Charlie Flanagan (born 1 November 1956) is an Irish Fine Gael politician who has been a Teachta Dála (TD) for the Laois–Offaly constituency since 2020, and previously from 1987 to 2002, 2007 to 2016 and from 2016 to 2020 for the Laois constituency. He was appointed Chair of the Committee on Foreign Affairs and Defence in September 2020. He previously served as Minister for Justice and Equality from 2017 to 2020, Minister for Foreign Affairs and Trade from 2014 to 2017, Minister for Children and Youth Affairs from May to July 2014 and Chair of the Fine Gael Parliamentary Party from 2011 to 2014.

Personal life
His father was Oliver J. Flanagan, an Irish Fine Gael politician who served as Minister for Defence in the late 1970s. Flanagan is married and has two daughters.

Career
Flanagan was first elected to Dáil Éireann at the 1987 general election, succeeding his father Oliver J. Flanagan. He retained his seat at each election until losing it at the 2002 general election, but regained it at the 2007 general election. Flanagan was a member of Laois County Council from 1985 until he stepped down in 2004. He was party Spokesperson on Justice, Equality and Law Reform from 2007 to 2010, and was the party Spokesperson on Children from 2010 to 2011.

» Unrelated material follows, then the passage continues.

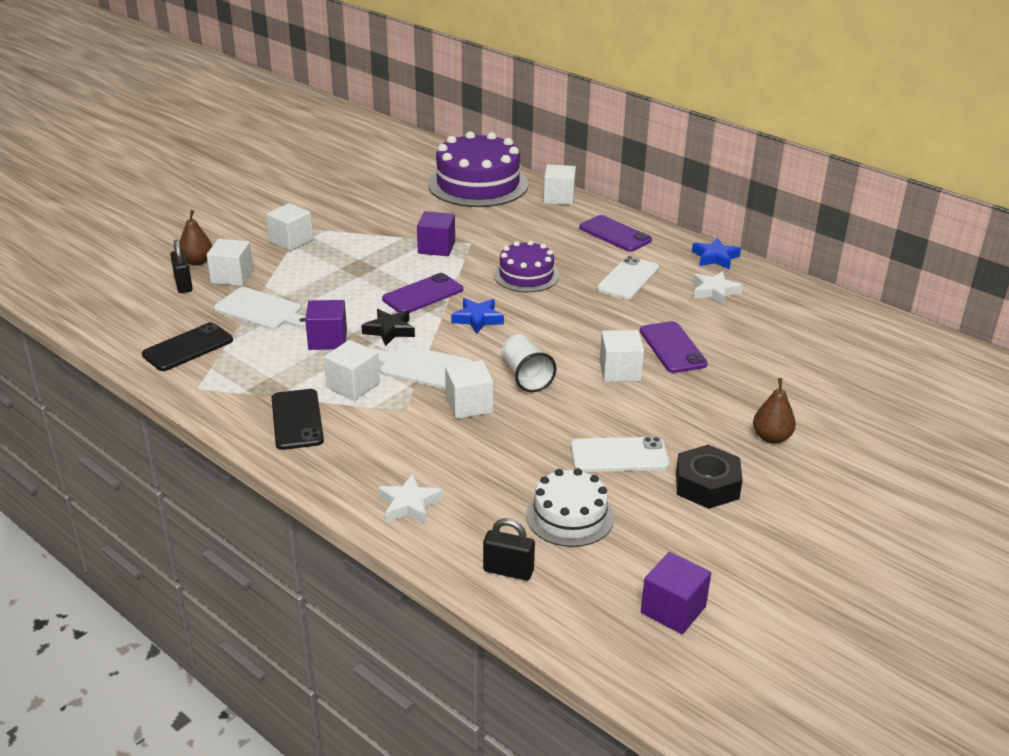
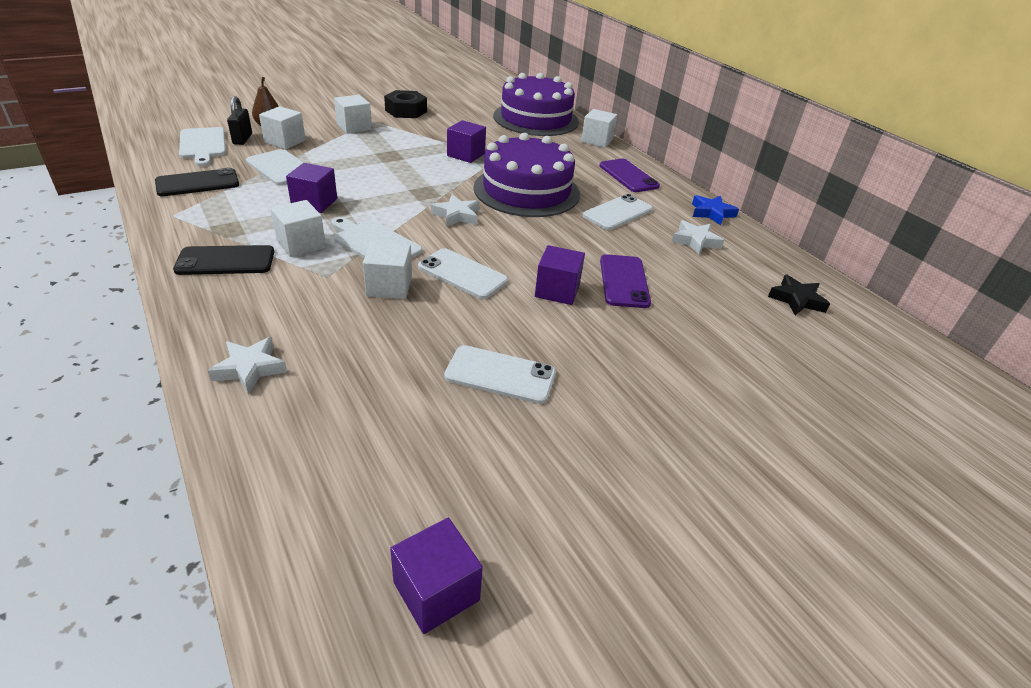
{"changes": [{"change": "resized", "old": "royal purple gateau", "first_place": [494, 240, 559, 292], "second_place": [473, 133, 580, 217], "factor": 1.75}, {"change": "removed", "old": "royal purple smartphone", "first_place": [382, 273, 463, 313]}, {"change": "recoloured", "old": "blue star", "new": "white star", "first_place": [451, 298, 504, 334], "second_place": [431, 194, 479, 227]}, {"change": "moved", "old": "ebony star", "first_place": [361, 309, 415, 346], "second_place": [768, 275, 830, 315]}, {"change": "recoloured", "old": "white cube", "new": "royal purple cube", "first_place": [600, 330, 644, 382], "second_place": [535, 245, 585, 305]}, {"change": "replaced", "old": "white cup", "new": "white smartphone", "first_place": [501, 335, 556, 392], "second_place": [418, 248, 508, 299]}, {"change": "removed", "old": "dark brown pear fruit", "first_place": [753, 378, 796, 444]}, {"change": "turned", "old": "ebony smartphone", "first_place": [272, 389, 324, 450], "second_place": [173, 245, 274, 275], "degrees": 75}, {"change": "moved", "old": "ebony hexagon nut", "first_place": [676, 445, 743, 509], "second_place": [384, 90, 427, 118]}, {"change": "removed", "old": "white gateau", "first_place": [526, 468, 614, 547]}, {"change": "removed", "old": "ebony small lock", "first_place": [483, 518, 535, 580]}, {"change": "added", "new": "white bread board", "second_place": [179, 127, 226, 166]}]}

He was Chairman of the Fine Gael Parliamentary Party from June 2011 to May 2014.

On 7 May 2014, following the resignation of Alan Shatter as Minister for Justice and Minister for Defence, Flanagan was appointed the following day as Minister for Children and Youth Affairs to succeed Frances Fitzgerald, who assumed the Justice portfolio. On 11 July 2014, Flanagan was appointed as Minister for Foreign Affairs and Trade, succeeding the former Labour leader Eamon Gilmore.

Upon the appointment of Leo Varadkar as Taoiseach on 14 June 2017, Flanagan was appointed as Minister for Justice and Equality. He campaigned in favour of a Yes vote in the 2018 Irish abortion referendum. Flanagan was replaced as Minister for Justice by Helen McEntee on the formation of a new government with Micheál Martin as Taoiseach on 27 June 2020.

British forces commemoration
As Minister for Justice in 2020, Flanagan was behind plans for a state commemoration of the Royal Irish Constabulary (RIC), the police force in Ireland while it was under British rule. This drew widespread criticism from politicians and the public, largely due to the RIC's role in suppressing Irish independence movements, and atrocities by the Black and Tans during the War of Independence. A member of the government-appointed advisory group said they had "recommended a simple ceremony in Dublin Castle, but somebody lost the run of themselves and called it a State event". The backlash forced Flanagan to defer the commemoration, but he committed to holding another in future.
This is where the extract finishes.